The one thing that keeps resounding in my head is: VISUAL OVER VERBAL! Use visual cues, visual instructions, visual schedules - it all makes life SO much easier for children with autism. But not only for these children, but also neuro-typical ('normal', as we know it) children. I've had to rethink how I do therapy, and how I instruct children. It makes sooooo much sense to use visual before verbal! Verbal instructions are abstract and fleeting, visual instructions are concrete and makes a lasting impression.
A few cool ideas I got from the course last week:
- Have a picture of two feet / two shoes stuck on the floor in your therapy area. This is to avoid having to repeat the instruction "take of your shoes" every time the dear child comes for therapy. They'll see the sign, and KNOW what to do, without you having to TELL them each time. BEAUTIFUL!

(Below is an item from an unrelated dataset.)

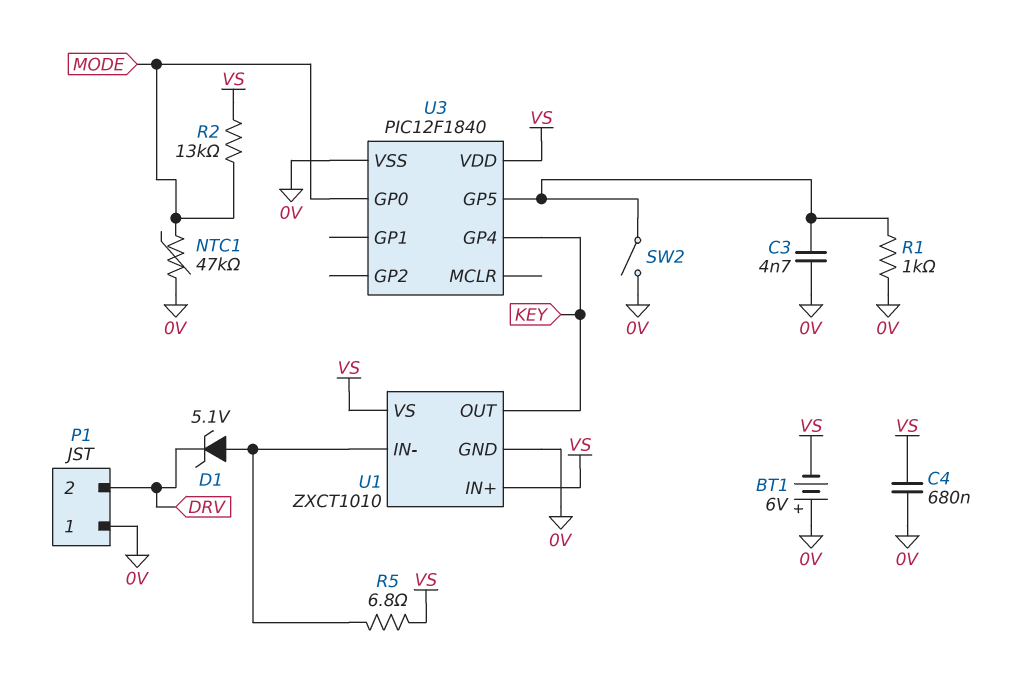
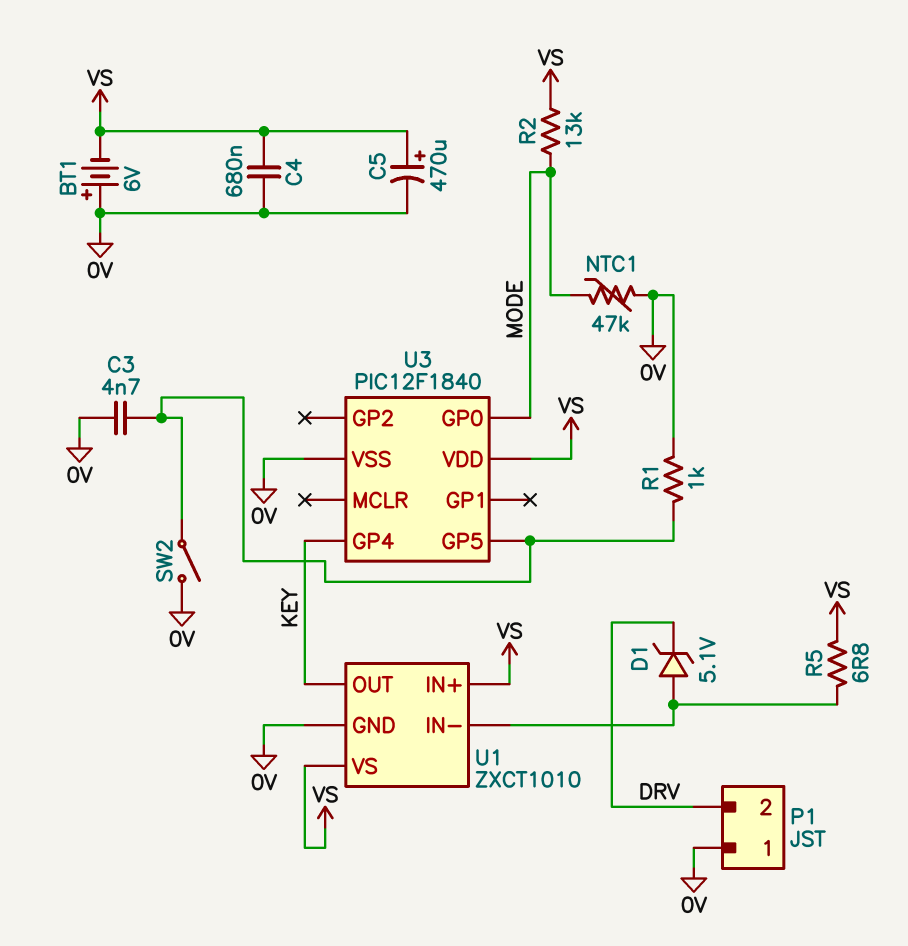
C5: none -> 470uF (plus VS, minus 0V)

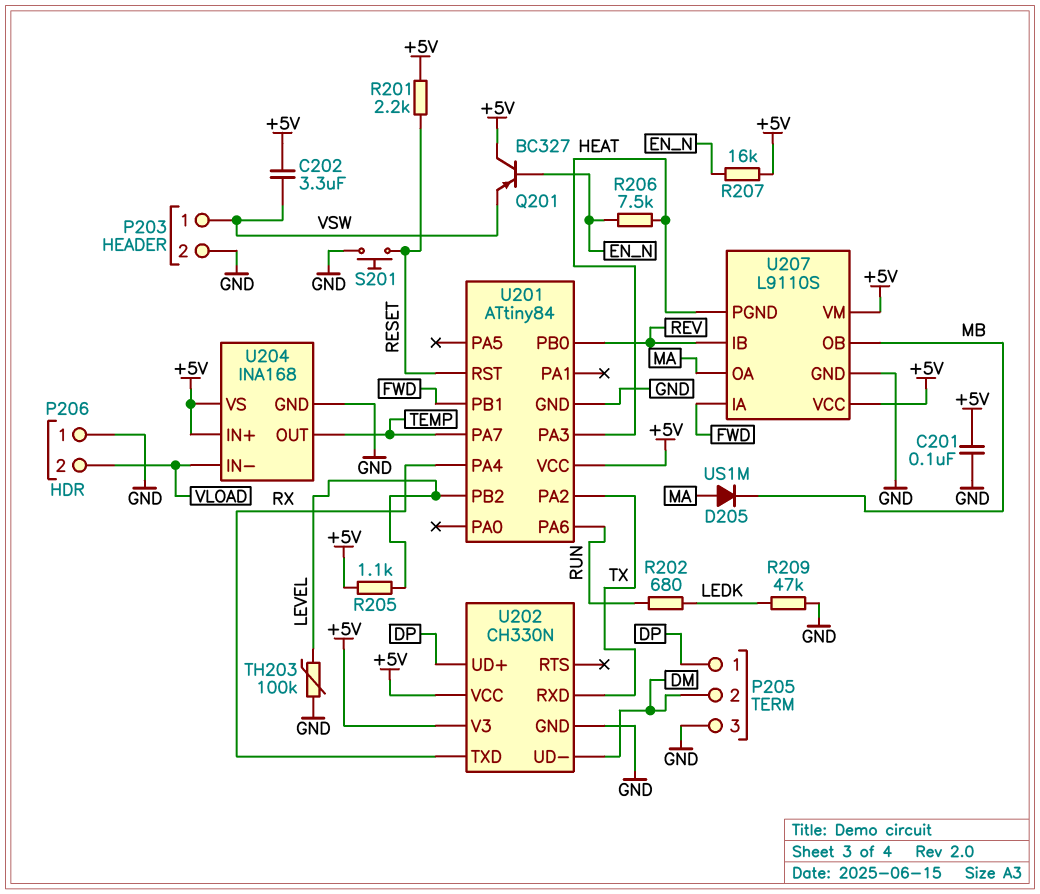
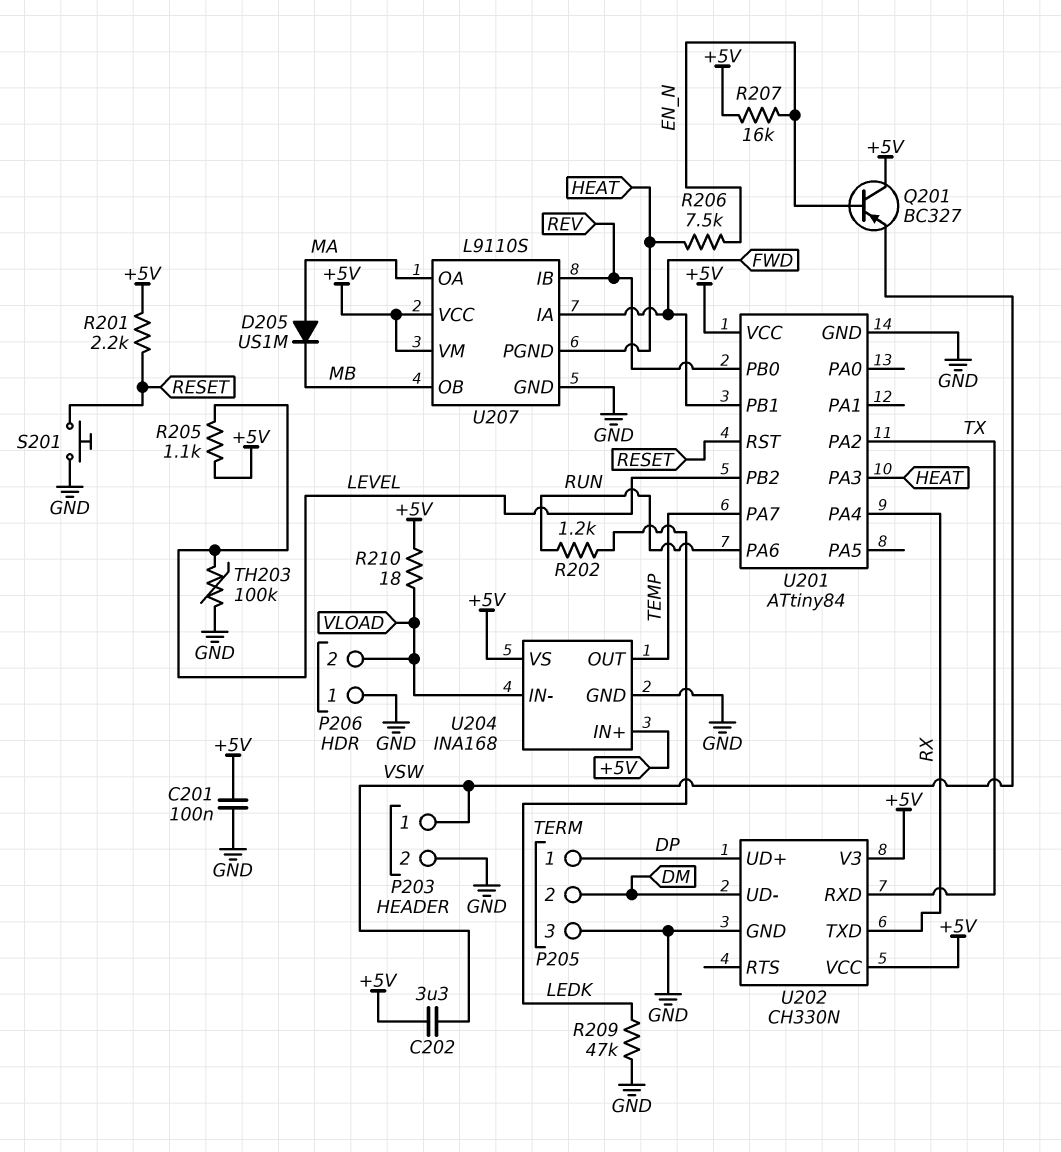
R202: 680 (LEDK, RUN) -> 1.2k (LEDK, RUN)
R210: none -> 18 (+5V, VLOAD)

- Make sure that the activities which you do with younger children / children on the autism spectrum, has a visual way of telling the child when they are done with the activity. This includes basic things like starting left, working towards the right, and when all the pieces have been moved from left to right, you're done.
- Or having lots of big beads or cotton thread spools in two different colours in a round container (that is stuck to a 2L ice-cream container's lid on the left) and then two colours of shoelaces (on the right side of the lid, held in place by making a hole in the lid and then tying a knot at the end of the shoelace inside the lid) matching the two colours of beads / spools. The child will instinctively know to thread what is on the left onto the matching shoelace. And he'll know that the activity is done once there's nothing left in the left side's container. Uhm...and now I don't have the visual to explain my verbal diarrhea to you - OOPS! (Thank you, Reinette and Bernadette, for showing us these inexpensive but durable activities / games!)
This past week has been SUCH a blessing in my career - I was forced to really rethink how I do things. To be able to really get down to a child's level (my word, I was really reminded a LOT about creative ability and activity analysis) and present activities / tasks in such a way that they will be able to comprehend, as well as not become frustrated. It took me back to my pre-grad days!
And, in the process of find all these amazing links for this post, I stumbled upon this amazing website. This mommy is really making it easy for all the mommies out there to not only entertain their children, but simultaneously turning it into a learning opportunity! Really awesome!
On a slightly more personal note - I am now 18 weeks 1 day along in my pregnancy, and about 2 weeks ago I started feeling my baby move! Very exciting, and always unsuspected. As I was sitting here, writing this post, Jellybaby has been seriously active. I think one of the seams of my pants running across my tummy is REALLY irritating Jellybaby! Can't wait until the movement becomes more pronounced :-) YEAH!
God Bless and hope that this information was helpful.